Mandado de Segurança – Imposto sobre Transmissão ‘Causa Mortis’ e Doação – ITCMD. Autores que buscam o reconhecimento do direito à isenção do ITCMD “causa mortis” – Fração do imóvel a ser efetivamente transmitida que corresponde a metade ideal do bem, cujo valor não ultrapassa 5.000 UFESPs – Sentença de procedência – Recurso da Fazenda Estadual – Base de cálculo do ITCMD que deve corresponder à parcela do bem efetivamente transmitida – Inteligência dos artigos 38 do CTN, art. 9º da Lei Estadual nº 10.705/00, art. 1.792 do Código Civil – Isenção prevista no art. 6º, inciso I, “a”, da Lei Estadual nº 10.705/00 – Ilegalidade do § 4º do art. 6º do Decreto Estadual nº 46.655/02 – Decreto regulamentador que não poderia inovar em relação à lei – Precedentes desta Corte – Recurso improvido.


  
 

ACÓRDÃO 

Vistos, relatados e discutidos estes autos de Apelação Cível nº 1004202-23.2019.8.26.0071, da Comarca de Bauru, em que é apelante ESTADO DE SÃO PAULO, são apelados SUELI CAMPOS MAJOLO MARTINS, NATALY MAJOLO MARTINS e SAMUEL MAJOLO MARTINS.

ACORDAM, em sessão permanente e virtual da 11ª Câmara de Direito Público do Tribunal de Justiça de São Paulo, proferir a seguinte decisão: Negaram provimento ao recurso. V. U., de conformidade com o voto do relator, que integra este acórdão.

O julgamento teve a participação dos Desembargadores RICARDO DIP (Presidente) e JARBAS GOMES.
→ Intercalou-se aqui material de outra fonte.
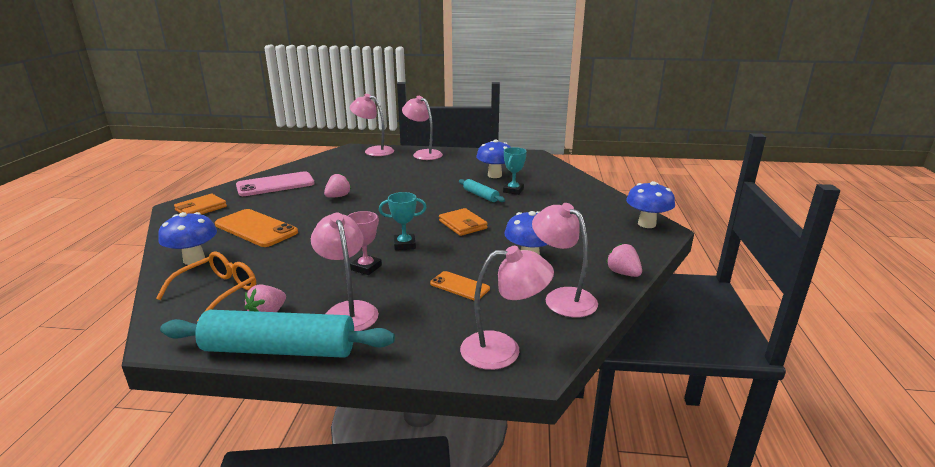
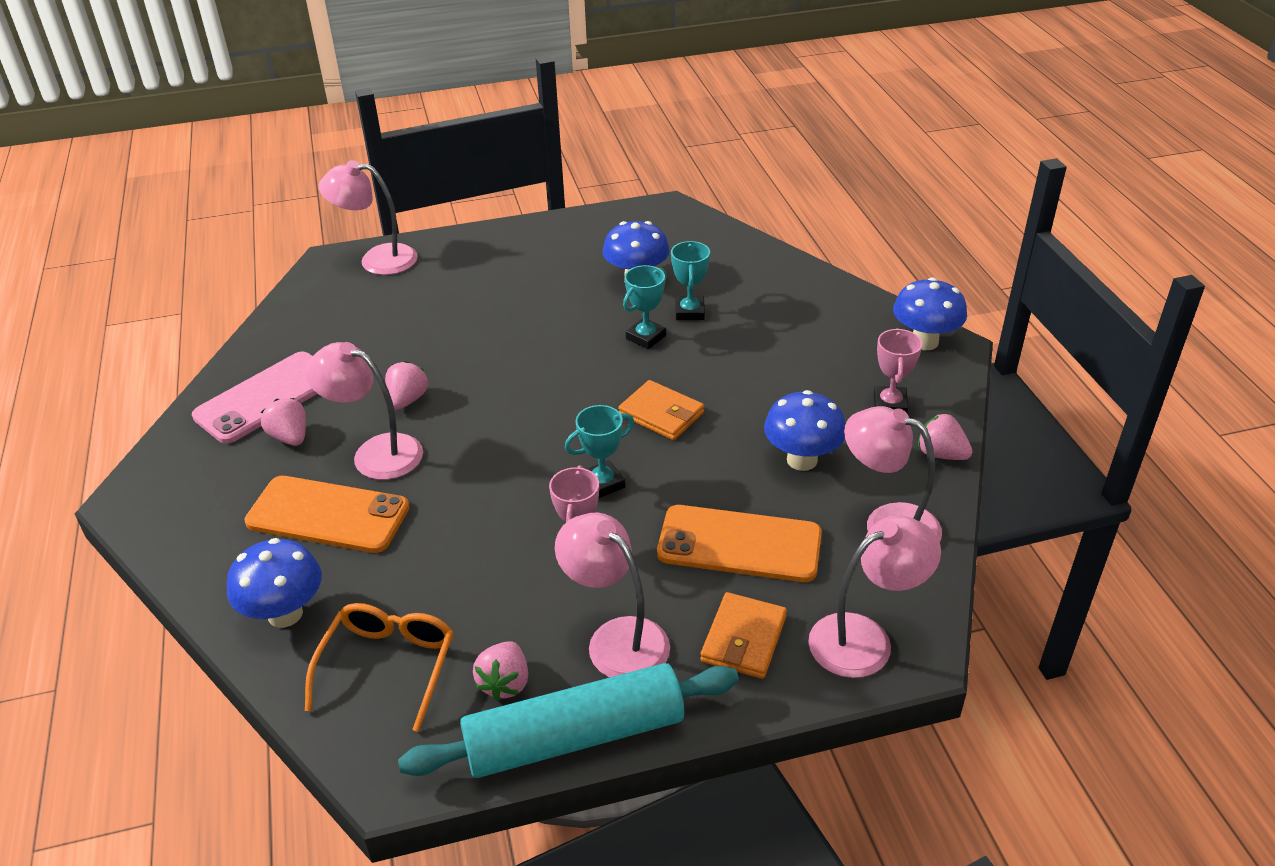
camera: 20 degrees left, 15 degrees up
(201, 208) = (180, 494): orange wallet -> orange wallet (744, 639)
(270, 199) = (290, 437): none -> pink strawberry
(423, 154) = (475, 248): pink lamp -> pink lamp (375, 453)
(459, 286) = (739, 544): orange phone -> orange phone, size x1.82
(481, 195) = (646, 337): turquoise rolling pin -> turquoise trophy
(604, 246) = (890, 404): none -> pink trophy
São Paulo, 21 de agosto de 2020.

AROLDO VIOTTI

Relator

Assinatura Eletrônica

VOTO Nº 43.150

APELAÇÃO Nº 1004202-23.2019.8.26.0071, de Bauru

APELANTE: FAZENDA DO ESTADO DE SÃO PAULO

APELADOS: SUELI CAMPOS MAJOLO MARTINS e OUTROS

JUÍZA 1ª INSTÂNCIA: ELAINE CRISTINA STORINO LEONI

Mandado de Segurança. Imposto sobre Transmissão ‘Causa Mortis’ e Doação – ITCMD. Autores que buscam o reconhecimento do direito à isenção do ITCMD “causa mortis”. Fração do imóvel a ser efetivamente transmitida que corresponde a metade ideal do bem, cujo valor não ultrapassa 5.000 UFESPs. Sentença de procedência. Recurso da Fazenda Estadual. Base de cálculo do ITCMD que deve corresponder à parcela do bem efetivamente transmitida. Inteligência dos artigos 38 do CTN, art. 9º da Lei Estadual nº 10.705/00, art. 1.792 do Código Civil. Isenção prevista no art. 6º, inciso I, “a”, da Lei Estadual nº 10.705/00. Ilegalidade do § 4º do art. 6º do Decreto Estadual nº 46.655/02. Decreto regulamentador que não poderia inovar em relação à lei. Precedentes desta Corte. Recurso improvido.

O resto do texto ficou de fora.